The reports right now are that these were ordinary pagers and that some sort of software attack overloaded the batteries and caused them to explode.

But I work lithium batteries. I've overloaded lithium batteries before and let them explode for safety testing. The videos released of these things exploding on people doesn't look anything like what I would expect, especially not from something as small as a pager battery. You would need to seal lithium batteries in a metal tube or something to cause that kind of explosion.

I highly suspect that this was a supply chain attack, and that there's a high explosive charge hidden in these things, with some sort of radio backdoor that allows them to be detonated by whoever controls these things.

0x_rs 3 days ago

Seems old pagers were replaced last month at the American University of Beirut. It may or may not have to do with this operation, but the timing seems very suspect. Those devices may have been tampered with explosives at some point before being distributed to the victims.

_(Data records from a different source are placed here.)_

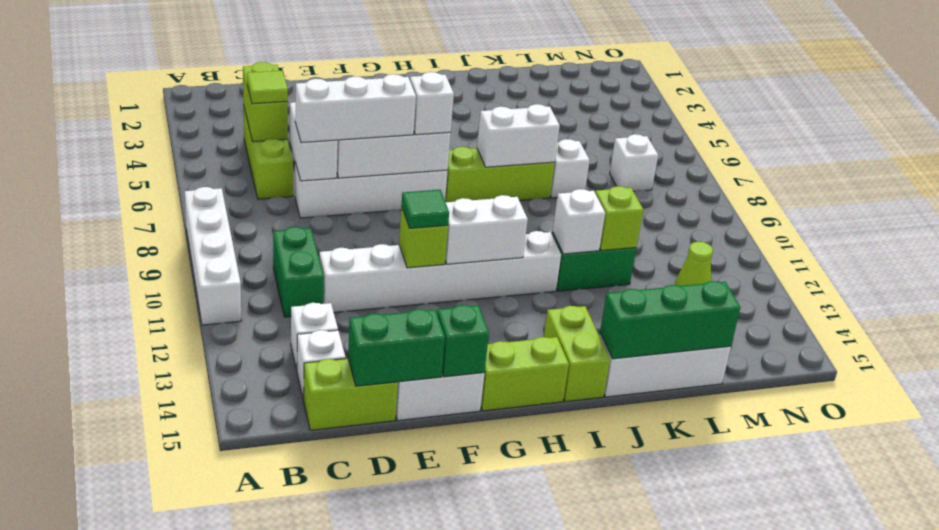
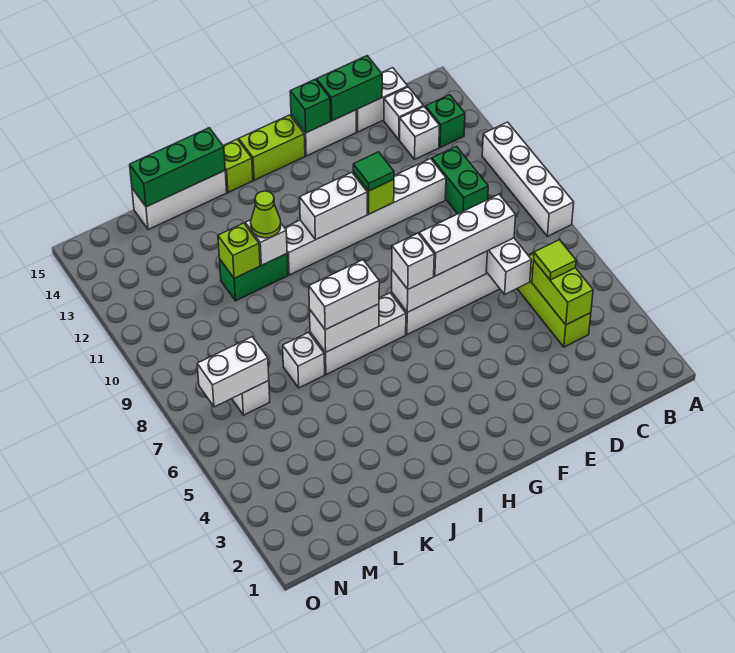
none -> green brick B13 level 1
lime brick C15:D15 level 1 -> white brick C15:D15 level 1
lime brick H7:J7 level 1 -> white brick H7:J7 level 1
none -> white brick I7:J7 level 3
lime brick I14:I15 level 1 -> lime brick I15 level 1
none -> white brick M7:N7 level 2
lime cone M12 level 1 -> lime cone J11 level 3

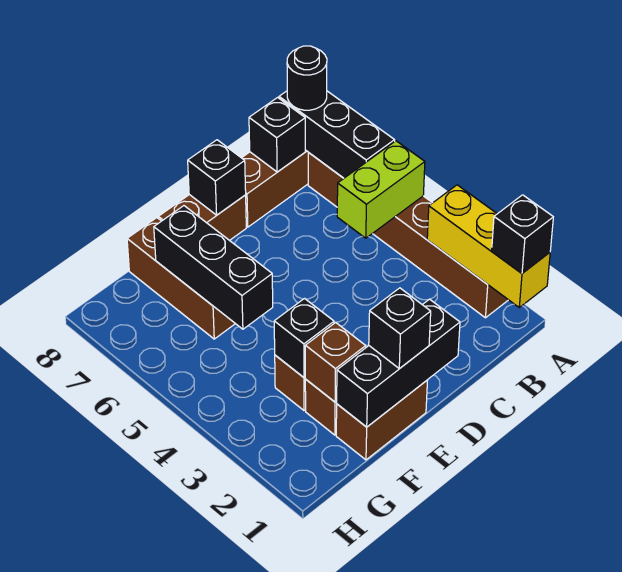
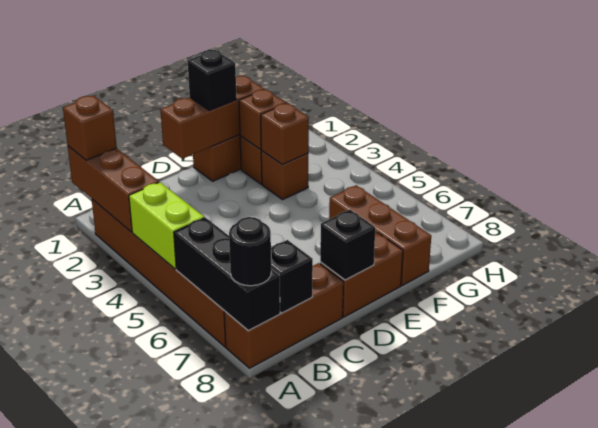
yellow brick A1:A3 level 2 -> brown brick A1:A3 level 2
black brick A1 level 3 -> brown brick A1 level 3
lime brick A5:B5 level 2 -> lime brick A4:A5 level 2
black brick D1:F1 level 2 -> brown brick D1:F1 level 2
black brick F3 level 2 -> brown brick F3 level 2
black brick F5:F7 level 2 -> none

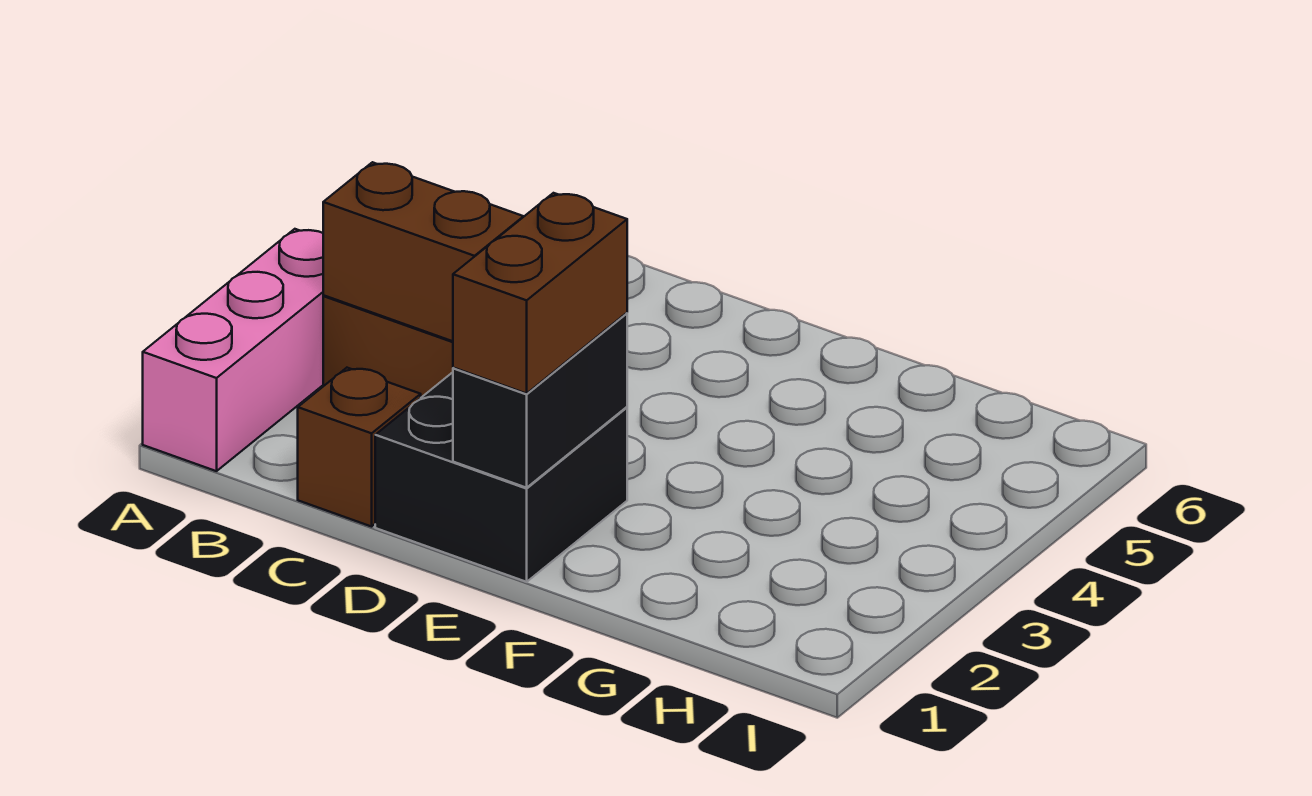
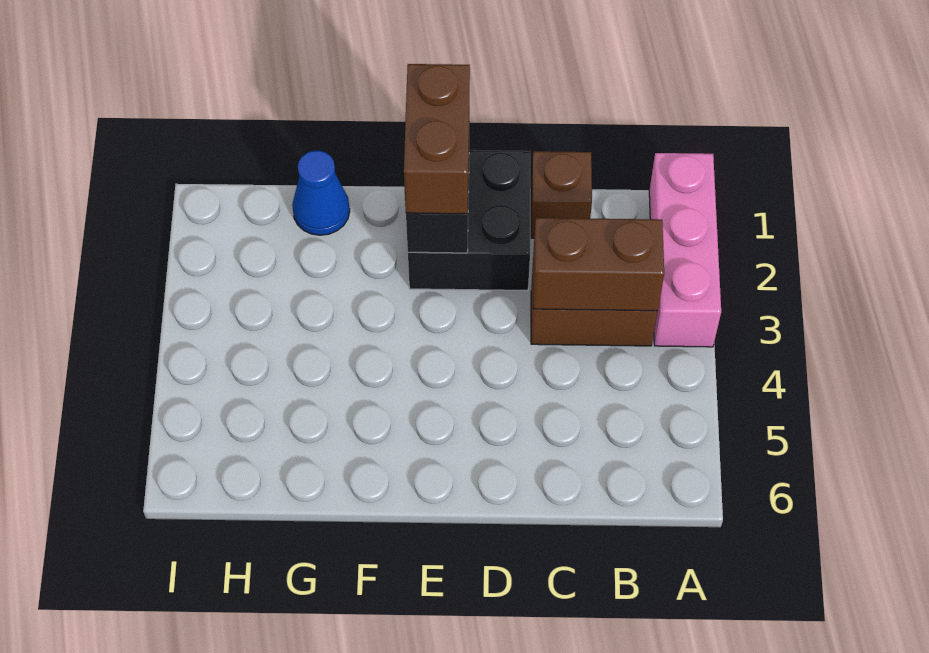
none -> blue cone G1 level 1

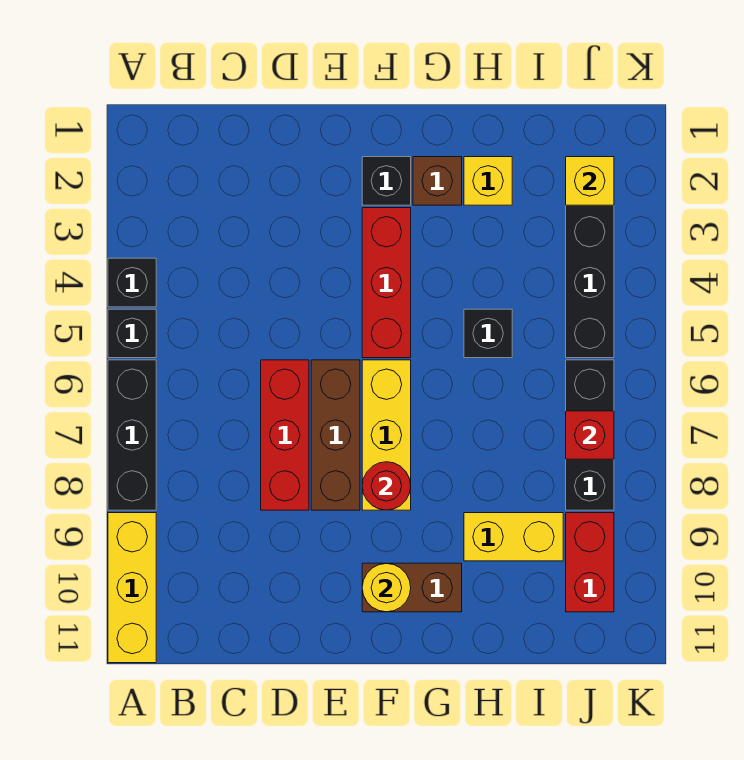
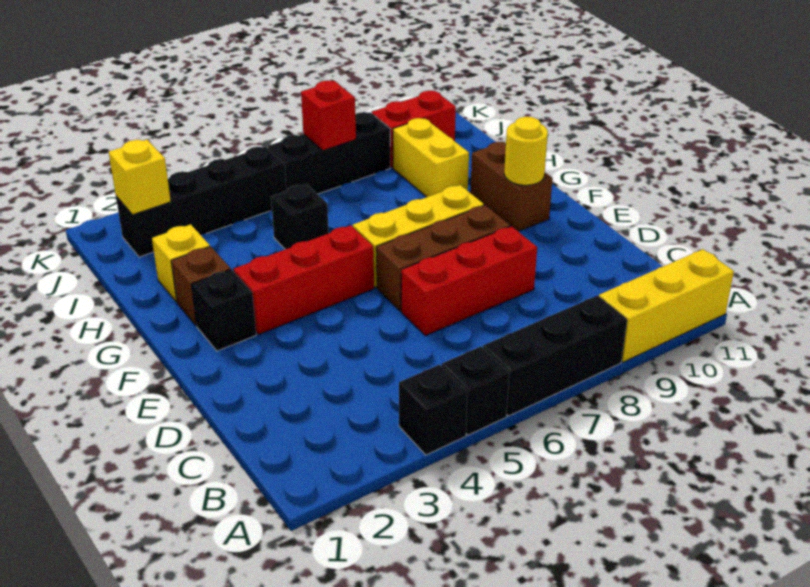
red round brick F8 level 2 -> none

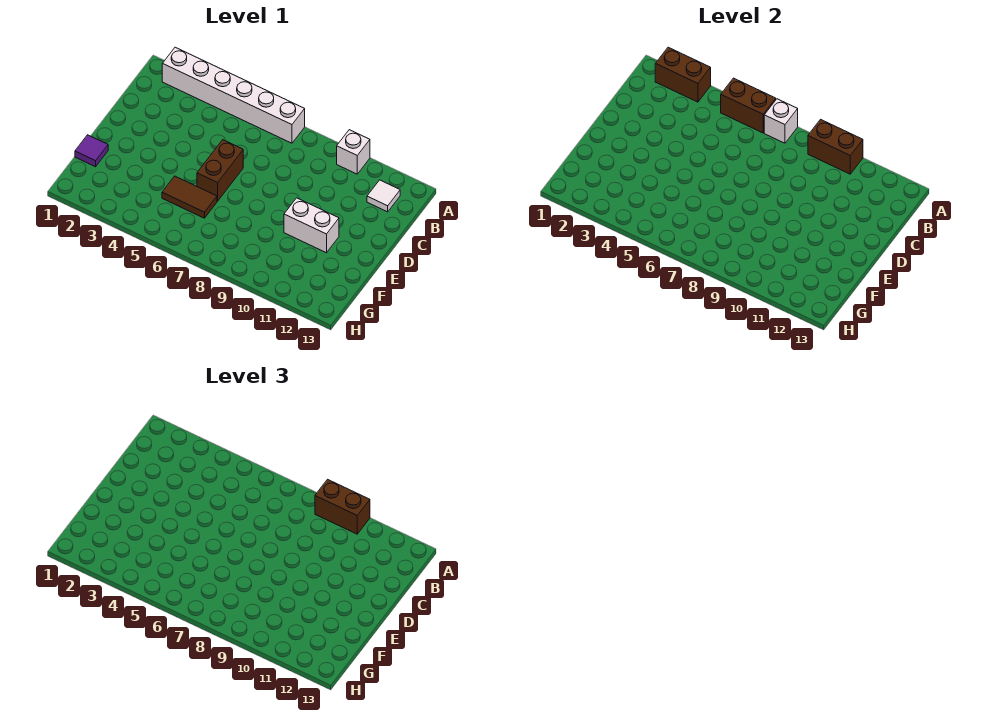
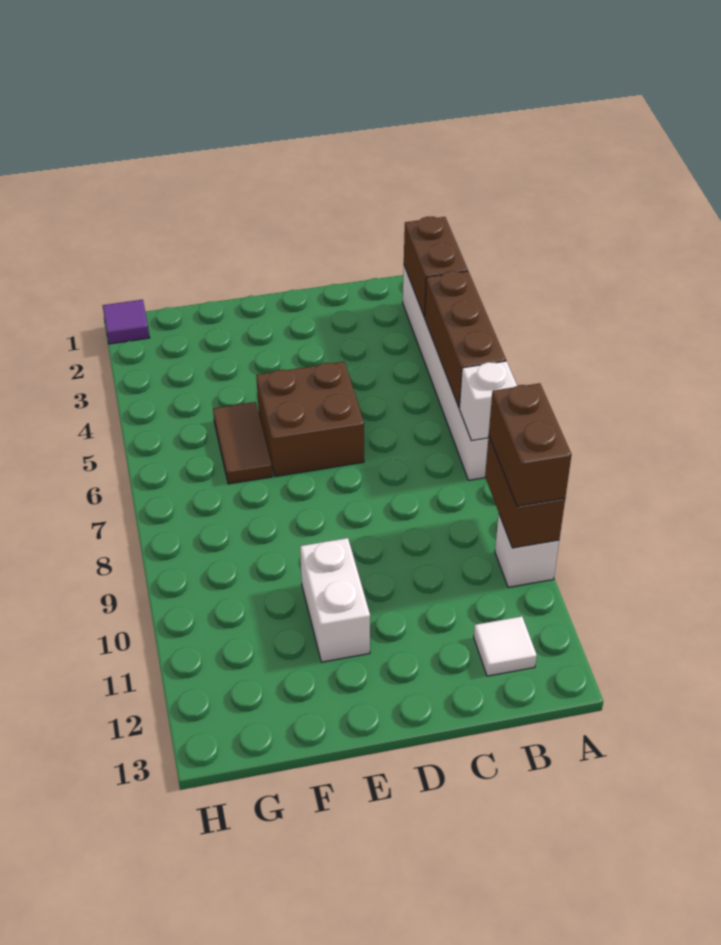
brown brick A5:A6 level 2 -> brown brick A4:A6 level 2
brown brick D6:E6 level 1 -> brown brick D5:E6 level 1
purple tile F1 level 1 -> purple tile H1 level 1

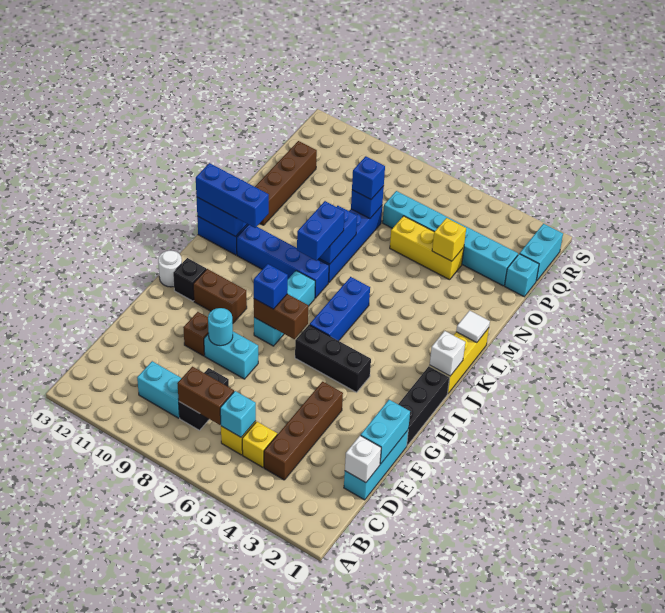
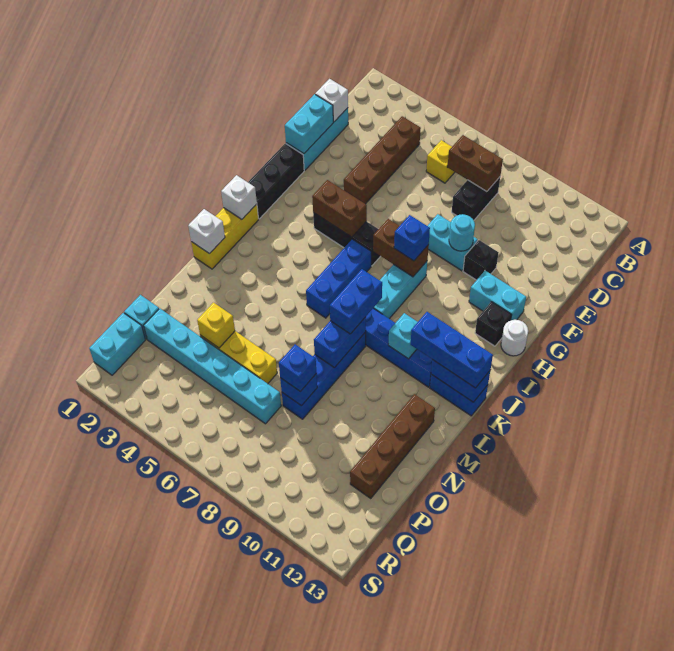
yellow brick C5 level 1 -> none
cyan brick C6 level 2 -> cyan brick K10 level 2
cyan brick C9:C10 level 1 -> cyan brick G11:G12 level 1
brown brick F10 level 1 -> black brick F10 level 1
brown brick H10:H11 level 1 -> brown brick H4:H5 level 2
white tile L1 level 2 -> white brick L1 level 2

https://x.com/gazanotice/status/1836082218805891360

ummonk 3 days ago

Looking at pictures of mangled devices, it would seem to confirm that they were Motorola Gold Apollo pagers. In which case they just used standard alkaline batteries which would rule out a malware targeting the battery, and confirm it was a supply chain attack with planted explosives.

treebeard901 2 days ago

It is reasonable to assume a Mossad agent would have pagers as potential way to communicate. Pagers work on separate networks from cell phones and usually do not have the same location tracking.

It is also fair to assume that Mossad would want the ability to remotely destroy an agents pager. If it was captured, etc. So very likely these were already a standard part of their equipment and then distributed to Lebanon.

It is also interesting how fear of cell phone tracking drove them to pagers, which was then exploited in response.

It is different from Stuxnet and a form of terrorism. Same as all the assassinations. They are crossing all of these lines that can be a double edged sword in the long run.

viraptor 3 days ago

So either this was planned long enough ago to replace a large number of devices over time, or communication about a larger order has been provided to the enemy and fulfilled without suspicion. Either way, that sounds like a crazy infiltration effort.

Also, we can assume that anything sent to those pagers so far has been forwarded to Israel and now that channel is burned, right?

softgrow 3 days ago

I'm a long way from Lebanon, but carry two pagers for Emergency Services (one per service). One used to be an Apollo Gold but now it isn't. From what I've read these were modified pagers, but I still rang one manager for reassurance. We need a strong statement for all the emergency responders and medical staff that still use these things that it's not going to happen to you.

  • calf 2 days ago

    Israel drone struck Jose Andres' food truck program this year.

    Between these acts of war between stupid, angry countries, there needs to be not just guarantees for aid workers, but broad international condemnation of tactics that violate the Geneva Convention and related principles. And those principles are long overdue for high-tech drone strikes, robotics and electronics warfare.

lm28469 3 days ago

It wouldn't be a first

https://en.m.wikipedia.org/wiki/Yahya_Ayyash

> Shin Bet agents gave him a cell phone and told him it was bugged so they could listen in on his conversations.[17] They did not tell him that it also contained 15 grams of RDX explosive

  • busterarm 3 days ago

    Cell phones were much bigger in 1996. You would have a hard time with that with phones today, but pagers are still viable.

    • TheBen1 2 days ago

      I imagine technological progress has been made in the field of explosives as well. I guess the volume and weight can very very small when you can determine that the phone is being held at the head and the explosion can partially be directed to it. Maybe it's even possible to leverage the energy within the battery?